Sorry to be so vague with my descriptions. Yes, when I talk about lenth I mean the frame length byte given just after the preamble. When transmitting I turn the set FRMCTRL0.RX_MODE to 0x03 (11) to disable symbol search, flush the rx buffer, and turn on the receiver. Once I get a good RSSI I send the frame using RFST = ISTXONCCA, then check FSMSTAT1 for the sampled CCA. This is done in a while loop so if the bit is zero the device will continue to retry sending the frame. Next, I look at FSMSTAT1.FIFO to see if any frames were received from the time between flushing the rx buffer and sending the frame. If there are, I flush the buffer again. Below is the exact code I use to transmit, where halRfRxOn() simply fushes the rx buffer twice and turns the receiver on.

uint8 halRfTx(void)
{
uint8 status;
uint8 x;
uint8 txActive = 0;

HAL_INT_LOCK(x);    // Save the current global interrupt state (EA) and turn them off

FRMCTRL0 |= RX_MODE_SYMB_DIS;   // Set the receiver to disable symbol search
halRfRxOn();    // Turn the receiver on and flush anything in the rx buffer
while(!(RSSISTAT & RSSI_VALID)); // Wait for the RSSI to stablize

while(!txActive)
{
    ISTXONCCA(); // Sending
    txActive = FSMSTAT1 & FSM_SAMPLED_CCA;
}
status = SUCCESS;

FRMCTRL0 &= ~RX_MODE_SYMB_DIS;

// Clear the receive buffer if partial frames were received during tx
if(FSMSTAT1 & FSM_FIFO)
{
    halRfClearRx();
    RFIRQF0 &= ~IRQ_RXPKTDONE;
    RFIRQF0 &= ~IRQ_FIFOP;

    S1CON= 0;
}

HAL_INT_UNLOCK(x); // Turn on global interrupts if they were on before

return status;
}

Also, when I wrote the "length didn't correspond to the FCS" what I meant is that I read the length byte and read that amount of data from the RXFIFO (as long as it is less than FIFOCNT). If the last byte isn't 0xEC then I assume I received a bad frame and flush the rx buffer. The only rf interrupt I have enabled is RXPKTDONE so I should never get into my function that processes the rx frame unless an entire packet was received. My RF ISR code is below, where pfISR is initiallized as my function to read and process the frame.

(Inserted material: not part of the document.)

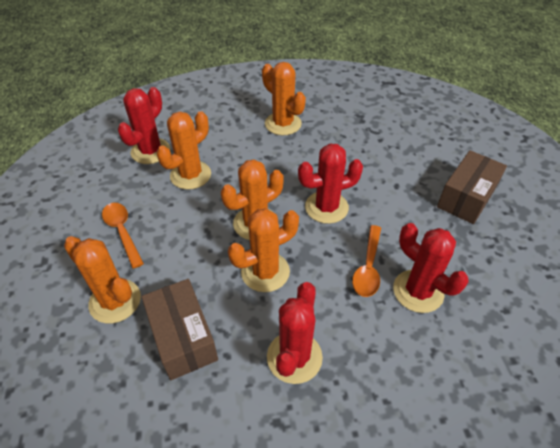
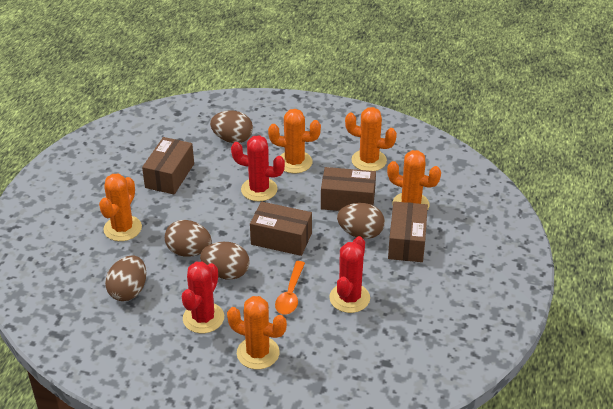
brown box: 2 -> 4
brown egg: 0 -> 5
orange spoon: 2 -> 1
red cactus: 4 -> 3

HAL_ISR_FUNCTION( rfIsr, RF_VECTOR )
{
uint8 x;

HAL_INT_LOCK(x);

if( RFIRQF0 & IRQ_RXPKTDONE )
{
    do
    {
      if(pfISR){
          (*pfISR)();                 // Execute the custom ISR
      }
      S1CON= 0;                   // Clear general RF interrupt flag
      RFIRQF0&= ~IRQ_RXPKTDONE;   // Clear RXPKTDONE interrupt
    } while(RXFIFOCNT);
}
S1CON= 0;
HAL_INT_UNLOCK(x);
}

The portion of my processRx function that reads the frame is below:

uint8 fcs;
uint8* pBuf;
uint8 len;
uint8 frmType;

// Clear interrupt and disable new RX Frame Done interrupt
halRfDisableRxInterrupt();

// Read the header
pBuf = (uint8*) &rxPacket[rxIndex].rxHdr[0];
halRfReadRxBuf(pBuf, NWK_HDR_LEN + 1); // the extra 1 is for the length byte

// Set the length of the command id + command
len = rxPacket[rxIndex].rxHdr[0] - NWK_HDR_LEN - NWK_FCS_LEN;

// Make sure the length is less than 128 to avoid an overflow
// And make sure it is less than or equal to FIFOCNT to avoid an underflow
if(((len+ NWK_HDR_LEN + NWK_FCS_LEN) > NWK_MAX_FRM_LEN) ||
     ((len+NWK_FCS_LEN) > RXFIFOCNT))
{
    // Clear the RX buffer to get rid of a possible overflow or underflow
    halRfClearRx();

    // Enable RX frame done interrupt again
    halRfEnableRxInterrupt();
    return;
}

// Read the command id
pBuf = (uint8*) &rxPacket[rxIndex].rxCmd[0];
halRfReadRxBuf(pBuf, len);

// Read the rssi value
halRfReadRxBuf(&rxPacket[rxIndex].rssi, 1);

// Make sure the frame passed the check sum, otherwise erase the packet
halRfReadRxBuf(&fcs, 1);

// Check the FCS to make sure it is a valid frame
if (fcs != 0xEC)
{
    // Clear the RX buffer to get rid of a possible overflow or underflow
    halRfClearRx();

    // Enable RX frame done interrupt again
    halRfEnableRxInterrupt();
    return;
}

The structure rxPacket[5] is a structure I created to store the last 5 received packets. It contains an array rxHdr[12] that is a constant length and contains header information and an array rxCmd[115] that contains command information (as well as other info not relevant to this process). The last change I made between the time my nodes were locking up and the time they worked was adding the "|| ((len+NWK_FCS_LEN) > RXFIFOCNT)" to my frame length check.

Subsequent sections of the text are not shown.